Where’s the public policy push for black, Latina girls?

An article shared this afternoon on my Twitter feed caught my interest. Dani McClain asks why there’s such an intense focus on black and Latino boys and men when black and Latina women and girls suffer just as much from the economic, political and societal discrepancies embedded in a culture that touts whiteness as the norm.

Some of the points McClain make include nearly 40 percent of all black and Latina girls; black girls experience sexual violence at a higher instance than their white and Latina counterparts; and most interestingly, the leading cause of death among black women between the ages of 15 and 35 is intimate-partner homicide.

I won’t copy and paste passages from the article as I’m afraid it would leave out the context needed to grasp the point of the article, but I do want to preface what I’m about to say with this from McClain’s piece:

By outlining challenges facing black and Latina girls and women, I don’t intend to play into some kind of intraracial oppression Olympics, in which we pretend that boys and men aren’t suffering or argue that this public-private partnership should do nothing for anyone if it can’t do something for everyone. But these statistics should raise questions about the case made in the 2006 Times article. At the time, experts argued that poor black women had already gotten a hand up through welfare reform, the new enforcement of child support obligations and a booming economy in the ‘90s. Girls’ and women’s ongoing uphill battles against poverty and criminalization should also make us question why, as the African American Policy Forum reports, the philanthropic world has invested $100 million in initiatives targeting black and Latino boys over the last decade but less than $1 million targeting girls and women in those same racial and ethnic groups.

This question is intriguing as mainstream America typically approaches the problems black and Latina girls and women face with a charity case mindset: it’s in vogue to empathize what we go through and use our stories to prop up feminist-leaning efforts, but those efforts typically fall short to address the institutional and structural barriers we face. And within our own communities, any efforts to address problems specific to black and Latina women and girls are often dominated by mostly cishet black and Latino men who believe any discussion about us automatically means their lives will be placed on the back burner. And since many black and Latina women and girls don’t want to appear to be man-hating, domineering matriarchs whiteness says is part of our inherent problems, we often remain silent at the expense of our own lives.

While I’m proud President Obama is stepping up efforts to focus on helping black and Latino men and boys achieve economic actualization, one can only look at the aforementioned stats and wonder why there’s no mention to address the criminalization of black women, the economic marginalization of Latinas and both groups’ higher chances of becoming victims of intimate-partner violence.

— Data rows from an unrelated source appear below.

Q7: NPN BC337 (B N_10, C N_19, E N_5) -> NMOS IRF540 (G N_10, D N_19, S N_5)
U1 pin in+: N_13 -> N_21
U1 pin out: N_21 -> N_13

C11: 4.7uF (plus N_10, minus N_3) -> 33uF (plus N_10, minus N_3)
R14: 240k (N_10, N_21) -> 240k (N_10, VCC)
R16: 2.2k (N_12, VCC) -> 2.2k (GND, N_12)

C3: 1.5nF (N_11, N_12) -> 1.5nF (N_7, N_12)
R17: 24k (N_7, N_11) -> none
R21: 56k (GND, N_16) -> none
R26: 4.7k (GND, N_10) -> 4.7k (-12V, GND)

Why has the nonprofit world invested so little towards efforts to help black and Latina women and girls, despite the fact that many of these organizations wouldn’t think twice to use our images and stories to generate sympathy and support from WASPs?

The lack of a public policy push for black and Latina girls and women reflects the underlying hatred indifference whiteness and some black and Latino men and boys have for us.  It’s a reflection of how our humanity and dignity are routinely denied to us as we are forced conjure up ways to battle the social, political, sexual, economic oppression saddled upon our shoulders. It’s a reflection of how little attention the aforementioned stats get, even though just about everyone knows a woman who has been a victim of intimate partner violence, has faced racialized sexism in school disciplining and workplace retaliation and has had her immigration status used against her in some form or fashion.

It’s a reflection of how our own lives in our own communities are devalued, as many black and Latino men and boys murder, rape and assault black and Latino girls and women. It’s a reflection of how many black and Latino men and boys have no shame in abusing and harassing black and Latino women and girls on social media and the internet at large. It’s a reflection of how white men feel it’s his duty to protect himself by shooting a black woman in the face. It’s a reflection on the triple jeopardy black trans* women face when they step out into the world on a daily basis. It’s a reflection on how a satirical news outlet felt it would be cute to call a black girl a cunt via Twitter.

Like McClain said, this isn’t some call to play Oppression Olympics with the menz. I don’t care to play games when it comes to social justice movements as they don’t do nothing to advance the cause of dismantling white supremacist heteorsexist capitalist patriarchy. But, we can’t continue to act like black and Latina women and girls are living in some separate utopia where the problems of our male counterparts don’t even factor into our own existence. We can’t continue to relegate the lives of black and Latina girls and women to the back burner at while the various crises affecting black and Latino boys and men dominate media coverage and public discourse.

One thought on “Where’s the public policy push for black, Latina girls?

  1. Thank you so much for this, as I was wondering the same in light of Adrian Broadway’s murder not receiving an ounce of coverage. I often feel black women are called upon to help fight everyone else’s battles but no one is there to help us fight ours. How can they help if they keep pretending there’s nothing to overcome?